A Tesla encontrou um novo foco de expectativa: o Roadster. Após a recepção morna do Cybertruck e promessas de táxi-robô que não são carro para o consumidor comum, Elon Musk disse que o evento de demonstração do superesportivo será em 1º de abril de 2026 — data que ele mesmo tratou com humor: “Tenho uma margem de manobra porque posso dizer que estava brincando.”
Na reunião com acionistas, Musk voltou a provocar: o Roadster “vai voar” e será “mais insano que qualquer carro de filme do 007”. Em seguida, reconheceu a incerteza: será “o demo mais empolgante, funcione ou não”. Ou seja, a própria apresentação pode ser experimental.
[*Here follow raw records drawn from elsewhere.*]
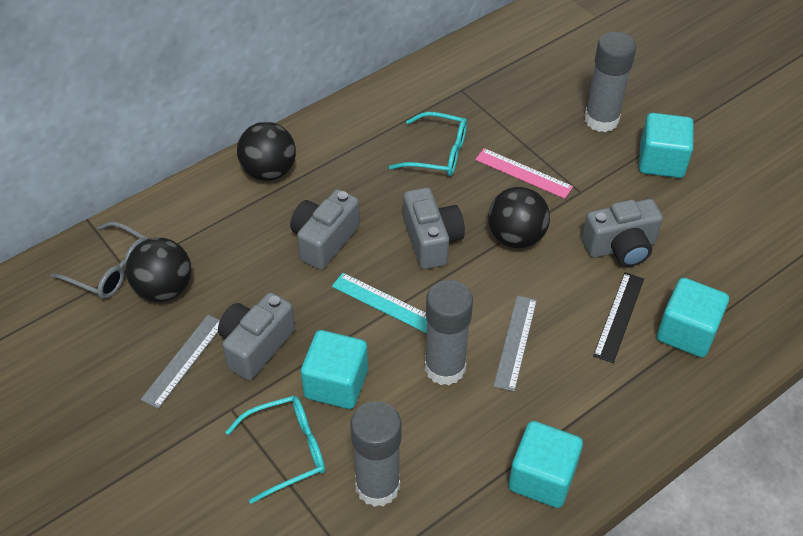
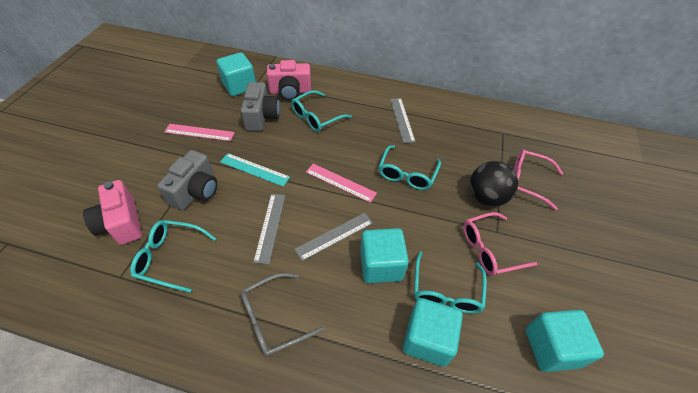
black ball: 3 -> 1
black ruler: 1 -> 0
grey camera: 4 -> 2
grey glue stick: 3 -> 0
grey ruler: 2 -> 3
pink camera: 0 -> 2
pink glasses: 0 -> 2
pink ruler: 1 -> 2
turquoise glasses: 2 -> 4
Mesmo se o show acontecer, a produção ainda levaria de 12 a 18 meses após o evento, segundo o executivo. Na prática, isso empurra quaisquer entregas para final de 2027 ou 2028, mantendo o modelo como promessa distante — uma estratégia que sustenta a narrativa tecnológica da marca enquanto seus veículos elétricos atuais enfrentam concorrência crescente.
O Roadster foi anunciado como vitrine máxima de desempenho da Tesla. Mas, com prazos elásticos e objetivos cada vez mais ambiciosos (como a velha meta de “direção totalmente autônoma”), a pergunta que fica para consumidores e investidores é simples: quando o carro real chega às ruas — e o que, de fato, ele fará?